Non esiste e non è mai esistito un muro tra la politica e la società, l’economia, la vita. Wilson, il presidente che fece vincere all’Intesa la Grande Guerra, era il rettore di Princeton; Reagan, il presidente che fece vincere all’Occidente la guerra fredda, era un attore. De Gaulle era un generale, il suo primo ministro e successore Pompidou era un banchiere. Il primo presidente della Repubblica eletto per sette anni, Luigi Einaudi, non era uomo di partito; era un professore di scienza delle finanze dell’università di Torino, che un giorno si vide entrare in ufficio il figlio di un droghiere, venuto a chiedergli un articolo per la sua piccola rivista, specificando che non poteva pagare. Un barone di oggi l’avrebbe messo alla porta. Einaudi rispose: «Certo, volentieri, mi dica la lunghezza che le serve». La rivista era «La rivoluzione liberale», il figlio del droghiere si chiamava Piero Gobetti; gli restavano pochi anni di vita, segnati dalle bastonature dei fascisti.

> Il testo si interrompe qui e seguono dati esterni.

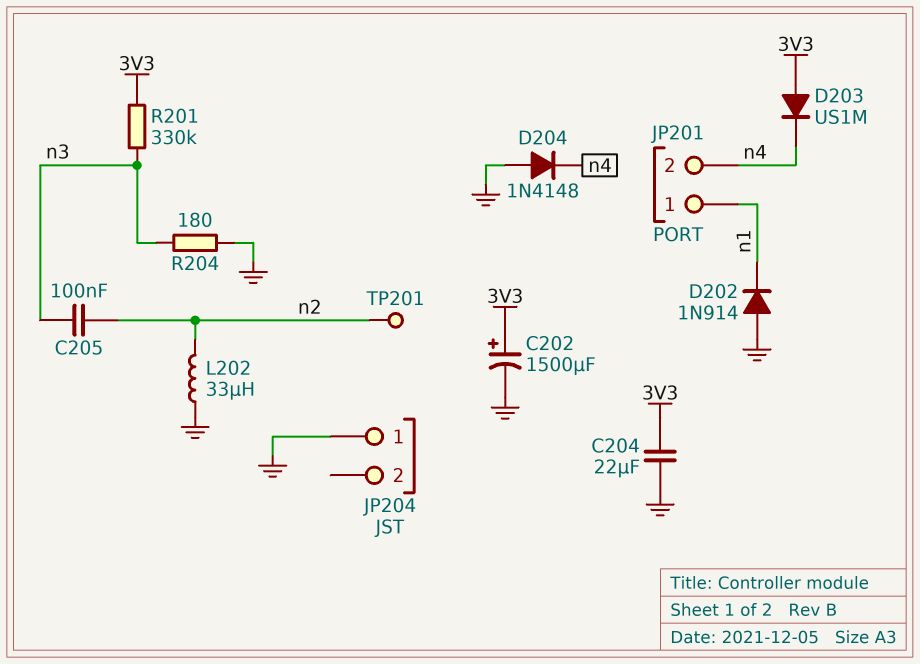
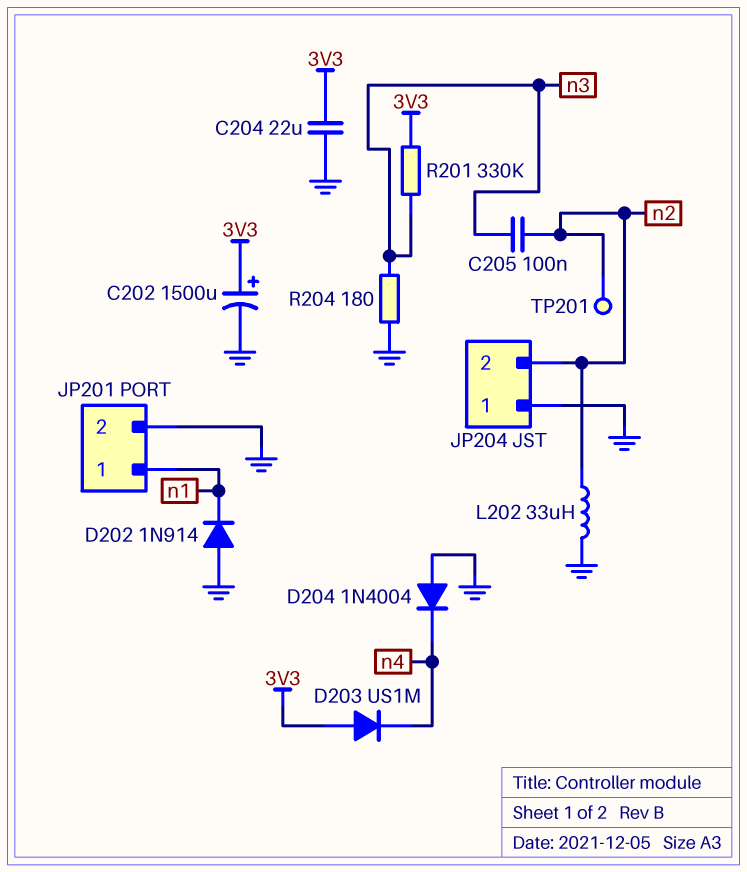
D204: diode 1N4148 (A GND, K n4) -> diode 1N4004 (A GND, K n4)
JP201 pin 2: n4 -> GND
JP204 pin 2: none -> n2

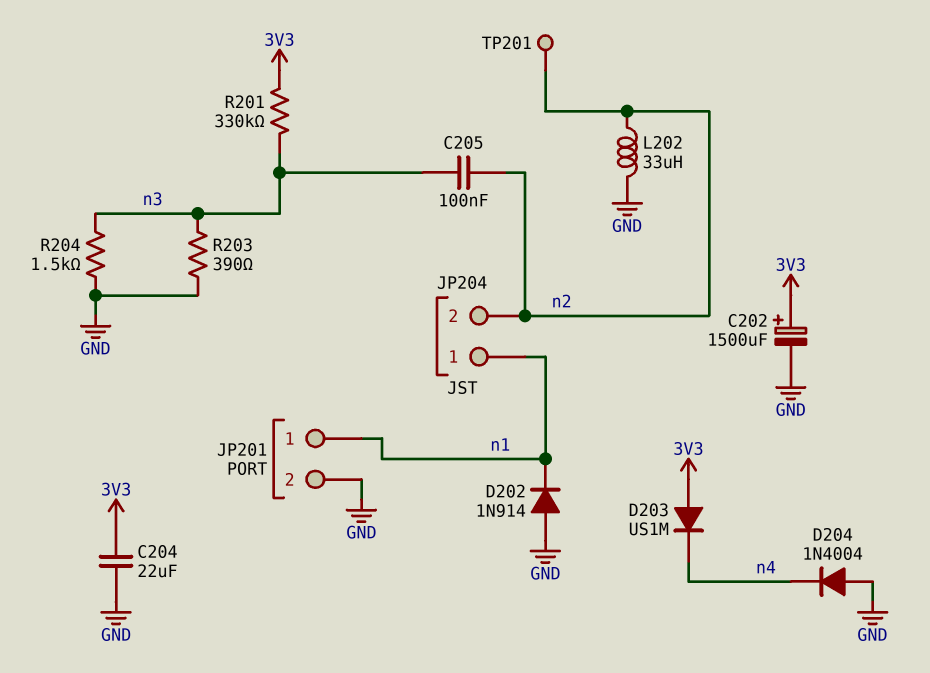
JP204 pin 1: GND -> n1
R203: none -> 390 (GND, n3)
R204: 180 (GND, n3) -> 1.5k (GND, n3)

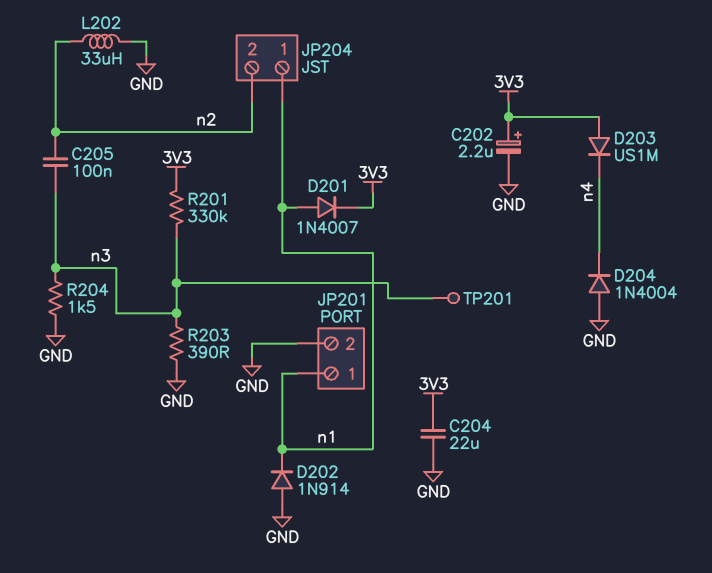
C202: 1500uF (plus 3V3, minus GND) -> 2.2uF (plus 3V3, minus GND)
D201: none -> diode 1N4007 (A n1, K 3V3)
TP201: test point (n2) -> test point (n3)

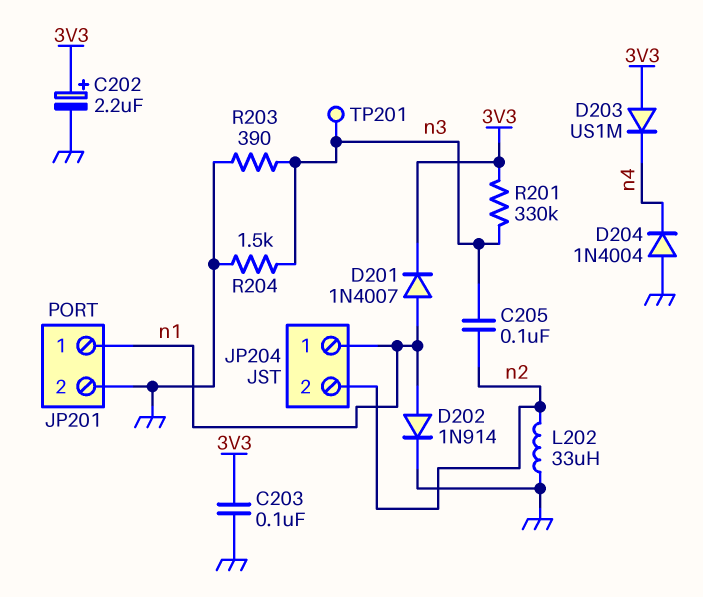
C203: none -> 100nF (3V3, GND)
C204: 22uF (3V3, GND) -> none
D202: diode 1N914 (A GND, K n1) -> diode 1N914 (A n1, K GND)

Guardiamo ai partiti che si fronteggiano oggi in Parlamento. La Lega è stata fondata da un uomo che ha festeggiato per tre volte una laurea in medicina che non ha mai preso; eppure il fiuto politico di Umberto Bossi è fuori discussione, basta fare una passeggiata in Transatlantico per toccare con mano la venerazione dei leghisti e il rispetto degli avversari. Il partito democratico è stato fortemente voluto da un professore di Bologna, Romano Prodi, a lungo osteggiato dai politici di professione. Forza Italia è stata fondata ed è tuttora guidata da un letto d’ospedale dal padrone delle tv (e un tempo del Milan). Poi, certo, i più bravi nella manovre sono i giovani cresciuti nei partiti, da Giorgia Meloni a Matteo Renzi. Ma tutto questo conferma che la dicotomia tra politica e tecnica, tra Palazzo e società, è superata dai fatti.
Oggi — per resistere alla tecnofinanza, ai padroni della Rete, all’inflazione, alle autocrazie, alla fuga delle multinazionali e dei grandi patrimoni nei paradisi fiscali — i politici venuti dal Parlamento e dai partiti e i politici formatisi nelle istituzioni finanziarie e diplomatiche devono lavorare insieme, completarsi a vicenda. Un’esperienza sul campo, nelle aziende, all’estero, nella grande finanza, nelle grandi università, non è in antitesi con la politica; è la forma moderna della politica, che poi si traduce nella capacità di risolvere i problemi. Basti vedere le facce incredule con cui in questi giorni si guardano attorno, tra i fregi del Palazzo romano, i presidenti di Regione. Non potrebbero essere più diversi: giovani democristiani come Cirio, vecchi comunisti come De Luca, missini come Musumeci, socialisti come Giani, ulivisti come Bonaccini, leghisti come Zaia, Fontana, Fedriga. Tutti eletti dai cittadini, tutti che dicono la stessa cosa: diamo agli italiani un presidente cui ognuno possa guardare con rispetto, senza badare alle tessere di partito e senza perdere altro tempo e la residua dignità.